This command adds a trusted certificate, at the specified location (-cert certificate_location), to a wallet. You must add all trusted certificates in the certificate chain of a user certificate before adding a user certificate, or the command to add the user certificate will fail.

To add a root certificate to an Oracle wallet:

orapki wallet add -wallet wallet_location -dn
certificate_dn -keysize 512|1024|2048 -self_signed -validity number_of_days

This command creates a new self-signed (root) certificate and adds it to the wallet. The -validity parameter (mandatory) specifies the number of days, starting from the current date, that this certificate will be valid. You can specify a key size for this root certificate (-keysize) of 512, 1024, 2048, or 4096 bits.

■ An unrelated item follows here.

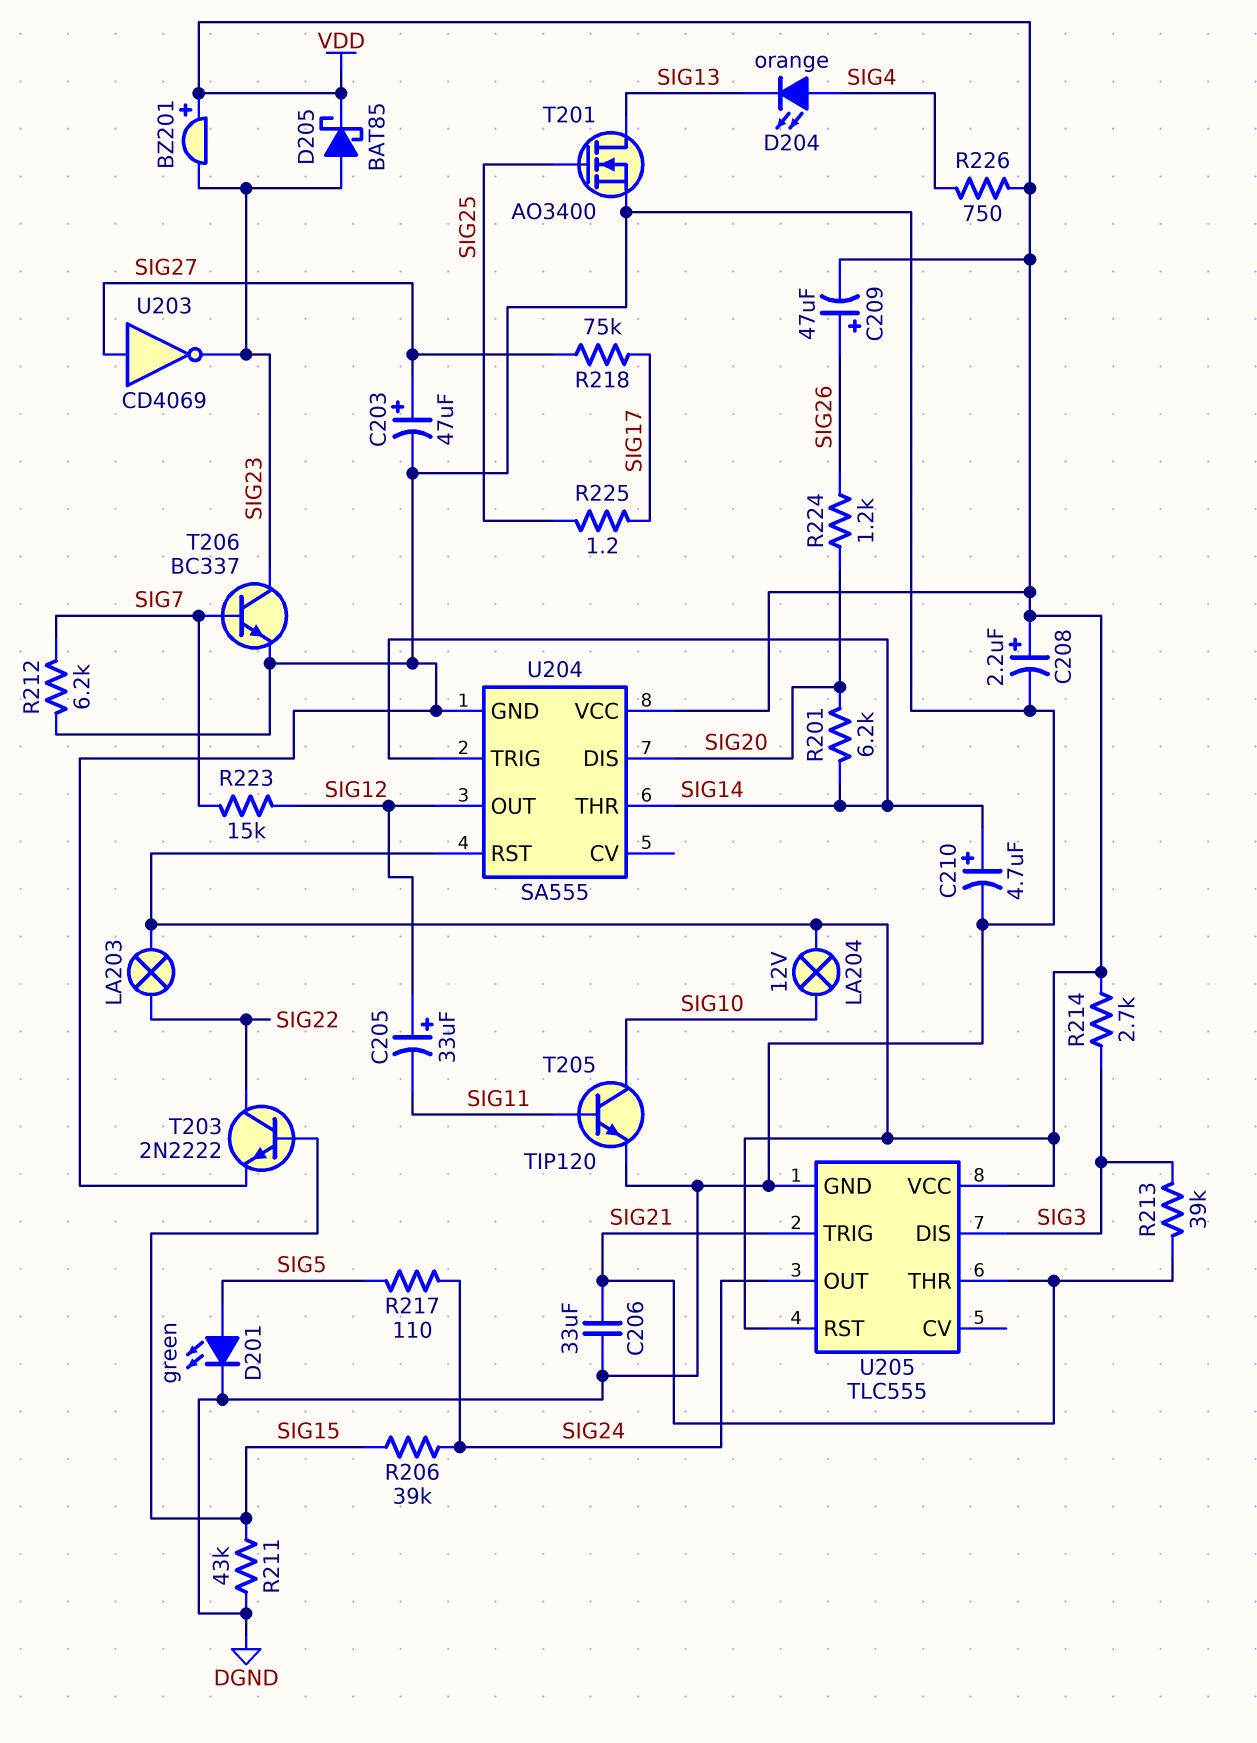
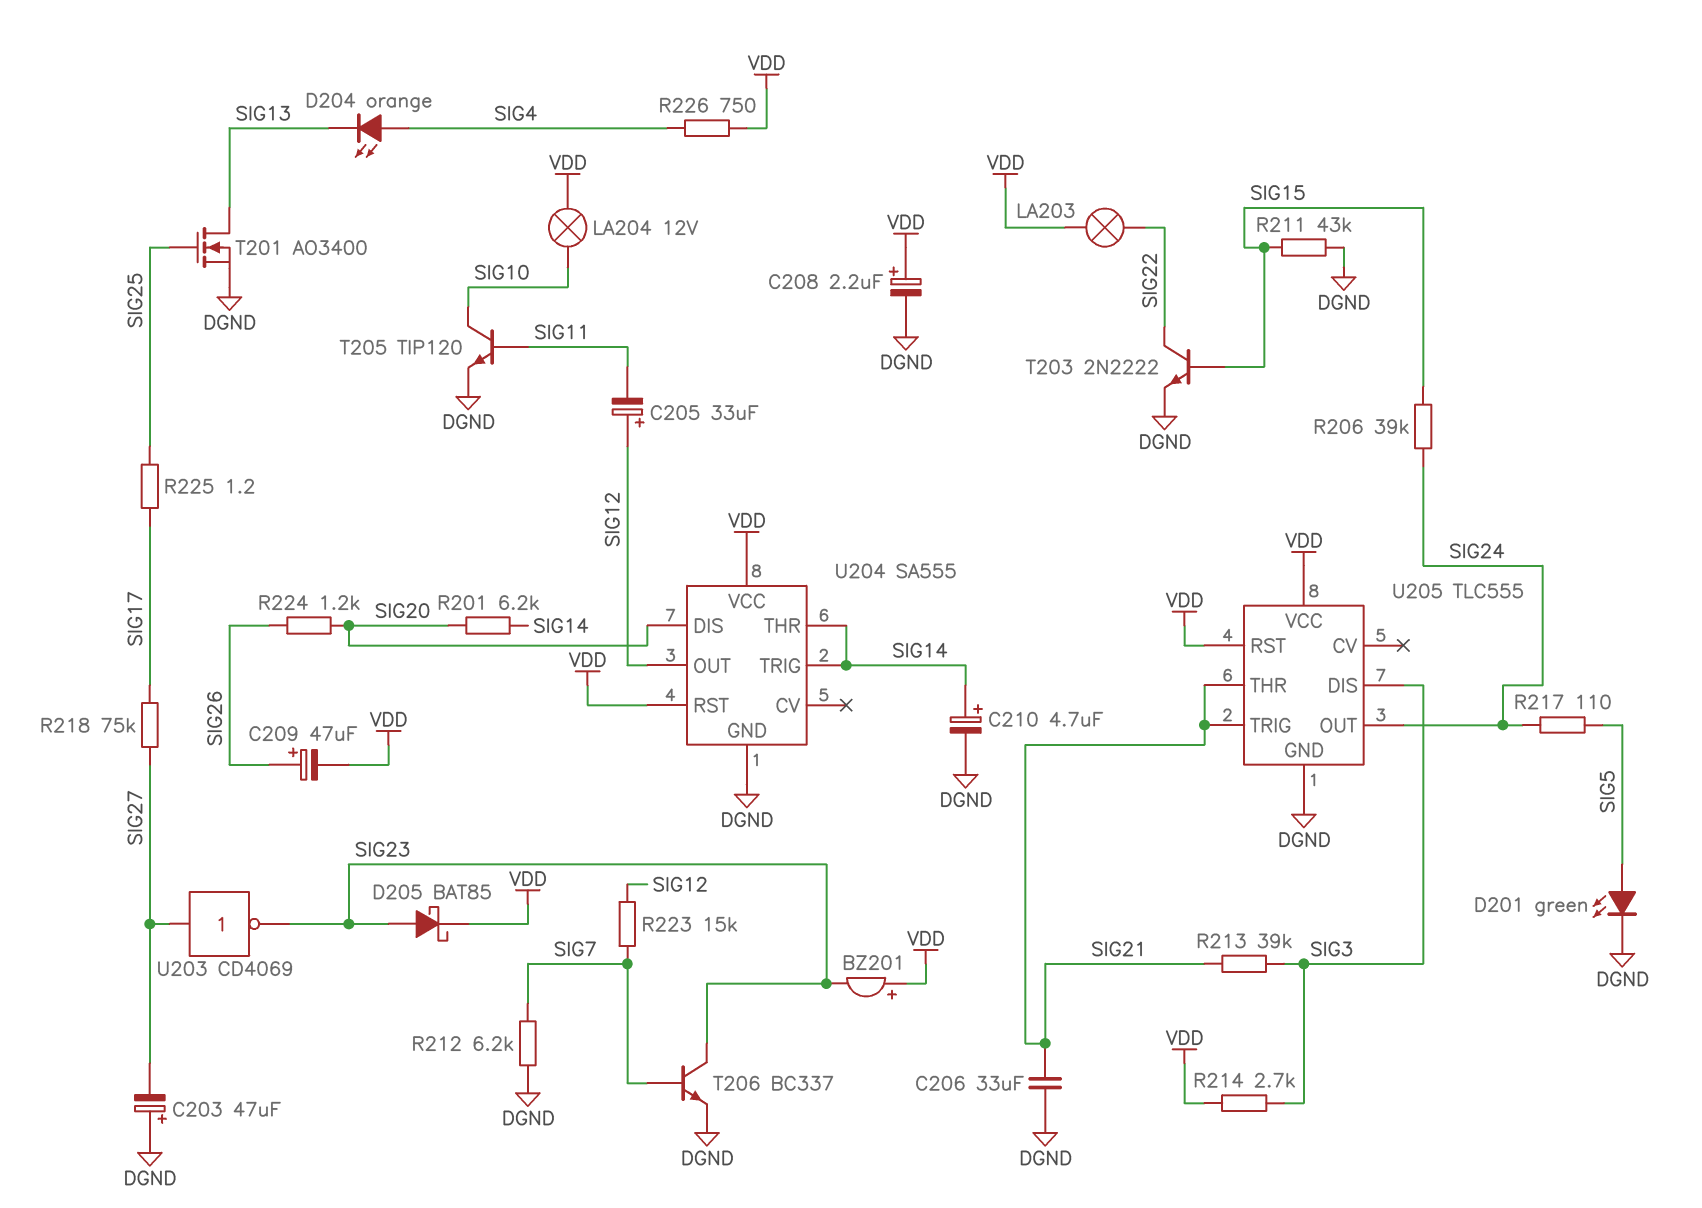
C203: 47uF (plus SIG27, minus DGND) -> 47uF (plus DGND, minus SIG27)

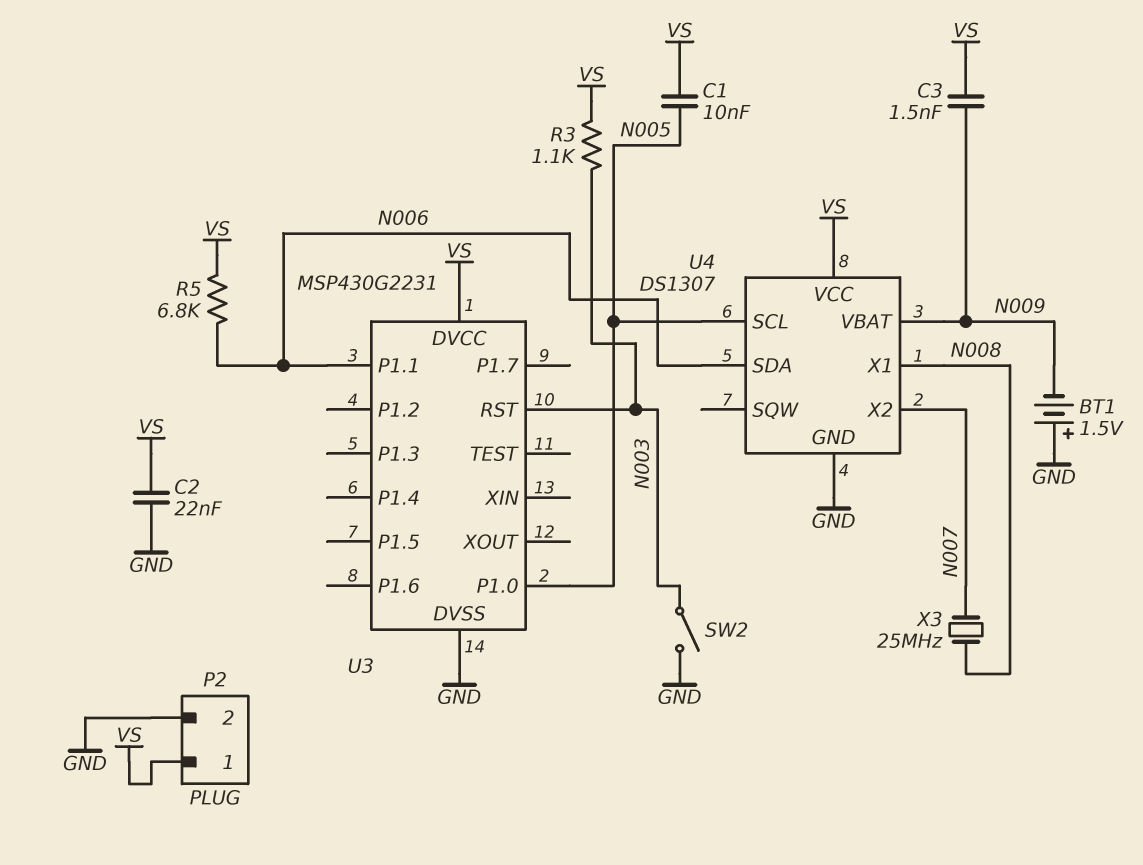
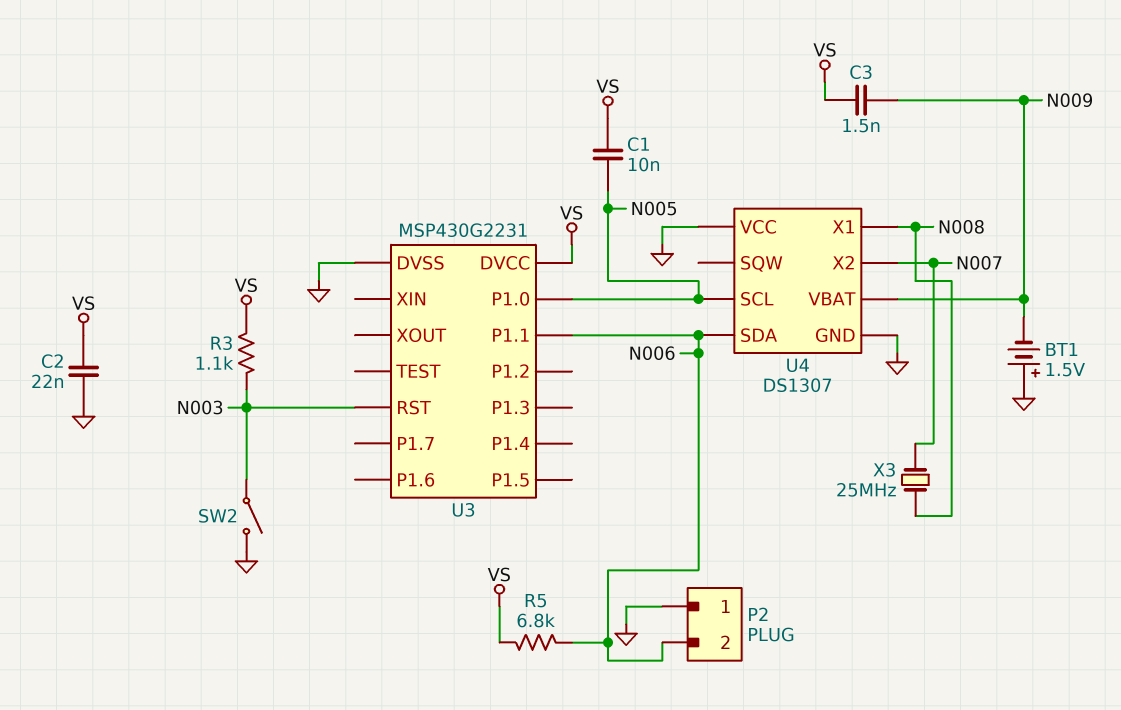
P2 pin 1: VS -> GND
P2 pin 2: GND -> N006
U4 pin VCC: VS -> GND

To add a user certificate to an Oracle wallet:

orapki wallet add -wallet wallet_location -user_cert -cert certificate_location

This command adds the user certificate at the location specified with the -cert parameter to the Oracle wallet at the wallet_location. Before you add a user certificate to a wallet, you must add all the trusted certificates that make up the certificate chain. If all trusted certificates are not installed in the wallet before you add the user certificate, then adding the user certificate will fail.

H.2.4.3 Exporting Certificates and Certificate Requests from Oracle Wallets with orapki

To export a certificate from an Oracle wallet:

orapki wallet export -wallet wallet_location -dn
certificate_dn -cert certificate_filename

This command exports a certificate with the subject's distinguished name (-dn) from a wallet to a file that is specified by -cert.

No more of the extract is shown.